Why Do Hot Chicks Always Play Bass and Why Do I Love Them So?

The other day I was perusing the all-knowing "Just for You" feature on iTunes and heeded its advice to check out Band of Skulls, the new British blues-rock threesome touring in support of its debut album, Baby Darling Doll Face Honey.

I liked what I heard. Yeah, they sound a lot like The White Stripes — especially on the lead track, "Light of the Morning" — but that's hardly a hanging offense in my musical kangaroo court. Besides, their devotion to the Stripes-style porch-stomp isn't exactly fanatical. On the tuneful, beautifully harmonized "Fires," they betray a wistful side, too; sort of like the Cowboy Junkies after extensive testosterone supplements.

Still, I didn't resolve to see BOS live until accessing their page on MySpace. Then, I learned something about the band that whetted my interest to a razor-sharp edge.

Band of Skulls: Anchored by the quintessential "comely female bassist."
courtesy of Band of Skulls
Band of Skulls: Anchored by the quintessential "comely female bassist."

Hot-chick bassist.

Or "comely female bassist," if you prefer. I have a fetish for them. Nothing unsavory, mind you — just a low-grade obsession that traces back to my early teens. In the mid-'80s, I remember feeling vaguely scandalized (and excited) the first time I saw the Talking Heads' Tina Weymouth lay down that throbbing arterial bass line on "Psycho Killer," but that was just the beginning. Kim Deal of The Pixies. Kim Gordon of Sonic Youth. D'arcy of The Smashing Pumpkins. Melissa Auf der Maur of Hole and The Smashing Pumpkins. And on and on.
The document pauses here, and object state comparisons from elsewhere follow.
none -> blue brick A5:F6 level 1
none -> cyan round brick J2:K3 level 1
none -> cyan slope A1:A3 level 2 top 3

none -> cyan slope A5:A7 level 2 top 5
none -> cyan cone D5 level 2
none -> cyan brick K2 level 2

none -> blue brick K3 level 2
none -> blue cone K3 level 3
And, now, Emma Richardson of Band of Skulls — the latest in a proud tradition of ax-girls who've managed to carve out a niche in an industry where female anythings are traditionally under-represented.

To be sure, the female rock bassist is a legitimate phenomenon. Which is to say, you see a lot more ladies rocking the bass than you do pounding the skins or playing guitar. I'm not talking about all-girl bands, necessarily. I'm talking about mixed-gender bands and the ranks of session musicians, in which you would reasonably expect to find an equal number of female drummers, bassists, guitarists and what-have-yous. But that's not the case. There are many more bassists, at least in alt-rock. And why is that?

Let's get one, indisputable, scientifically verified fact out of the way: Female bassists are sexy. They just are. There's something about a woman standing tall, brandishing a hefty piece of crafted wood, conjuring a low-octave foundation, that's just a little kinky. It's like seeing a girl ride a Harley or strafe the target range with an AK-47. By contrast, the female guitarist seems tame, almost prosaic — just another babe in a Ferrari.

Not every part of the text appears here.